Summary
Micron Technology Inc. reported a net loss of $1.90 billion for the third quarter of fiscal year 2023, a significant shift from the $2.63 billion net income in the same period last year. This downturn is attributed to challenging industry conditions characterized by weak demand and reduced average selling prices (ASPs) for both DRAM and NAND products. Revenue for the quarter was $3.75 billion, down 57% year-over-year, reflecting a substantial decline in DRAM sales due to lower ASPs and bit shipments, and a similar decrease in NAND sales driven by sharply lower ASPs. Despite the current headwinds, the company is taking proactive steps to navigate the downturn. These include significant inventory write-downs totaling $401 million in the quarter to adjust to net realizable value, alongside cost reduction measures like a 15% workforce reduction plan. The company also continues to invest in long-term growth, particularly in advanced manufacturing capacity in the United States under the CHIPS Act.

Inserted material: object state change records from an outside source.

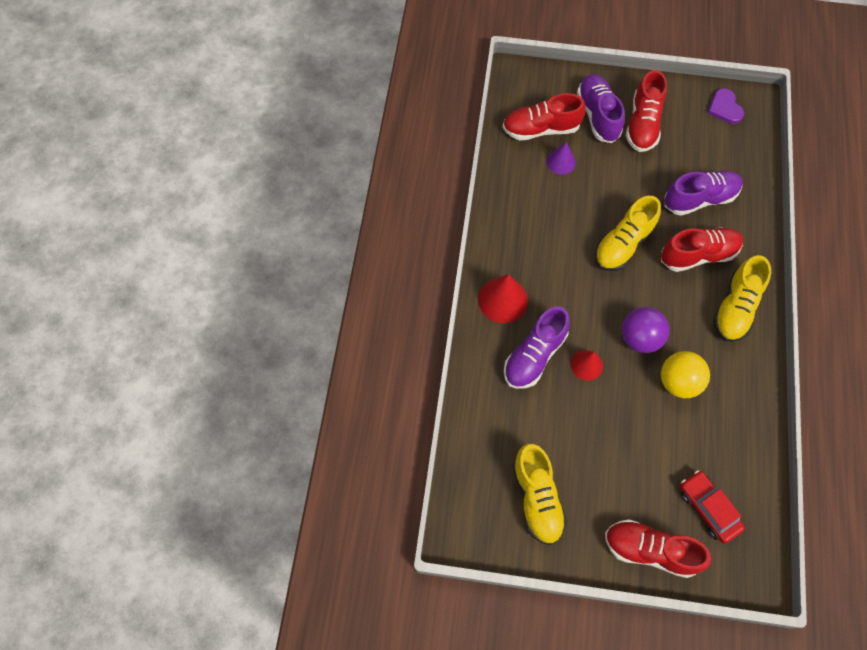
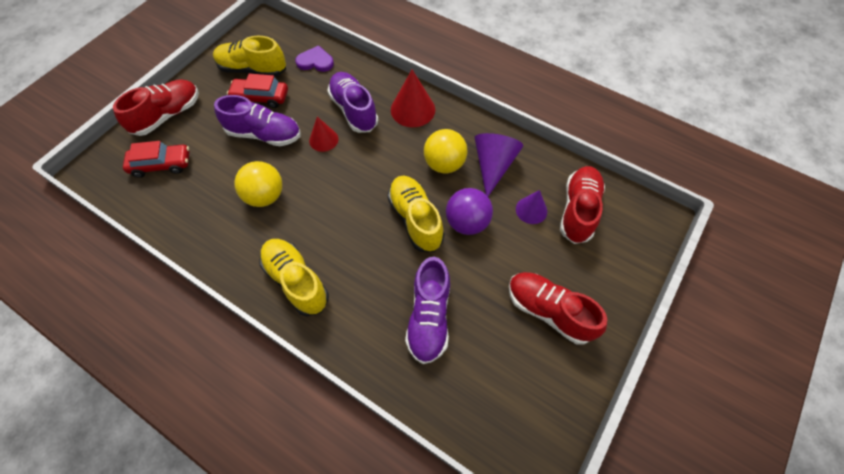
camera: 115 degrees right, 5 degrees down
(531, 205) = (493, 166): none -> purple cone
(552, 245) = (444, 164): none -> yellow ball
(570, 462) = (260, 97): none -> red car
(598, 115) = (577, 271): purple shoe -> purple shoe (264, 134)
(640, 338) = (320, 187): purple ball -> purple ball (467, 222)
(698, 255) = (368, 279): red shoe -> none
(724, 108) = (538, 422): purple heart -> purple heart (315, 61)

While the near-term outlook remains challenging, particularly with the impact of the China cybersecurity review potentially affecting a low-double-digit percentage of worldwide revenue, Micron is focused on managing inventory and supply to improve pricing trends in the second half of the calendar year.
Key Highlights
- 1The company reported a significant net loss of $1.90 billion for the quarter, compared to a profit of $2.63 billion in the prior year period, driven by industry downturn and pricing pressures.
- 2Revenue declined sharply by 57% year-over-year to $3.75 billion, with both DRAM and NAND product lines experiencing substantial decreases.
- 3Gross margin turned negative at (18)% for the quarter, a considerable drop from 47% in the prior year, heavily impacted by inventory write-downs to net realizable value ($401 million) and facility underutilization costs.
- 4Micron is implementing a significant restructure plan, including a target of 15% headcount reduction by the end of calendar 2023, with expected quarterly cost savings of $130 million starting in Q4 2023.
- 5The company continues to invest in long-term strategic initiatives, including the construction of new leading-edge memory manufacturing fabs in the U.S. supported by the CHIPS Act.
- 6The CAC's decision in China poses a significant risk, with an estimated low-double-digit percentage of worldwide revenue at risk, impacting future recovery.
- 7Despite the current challenges, cash and investments remained strong at $11.33 billion as of June 1, 2023, providing liquidity.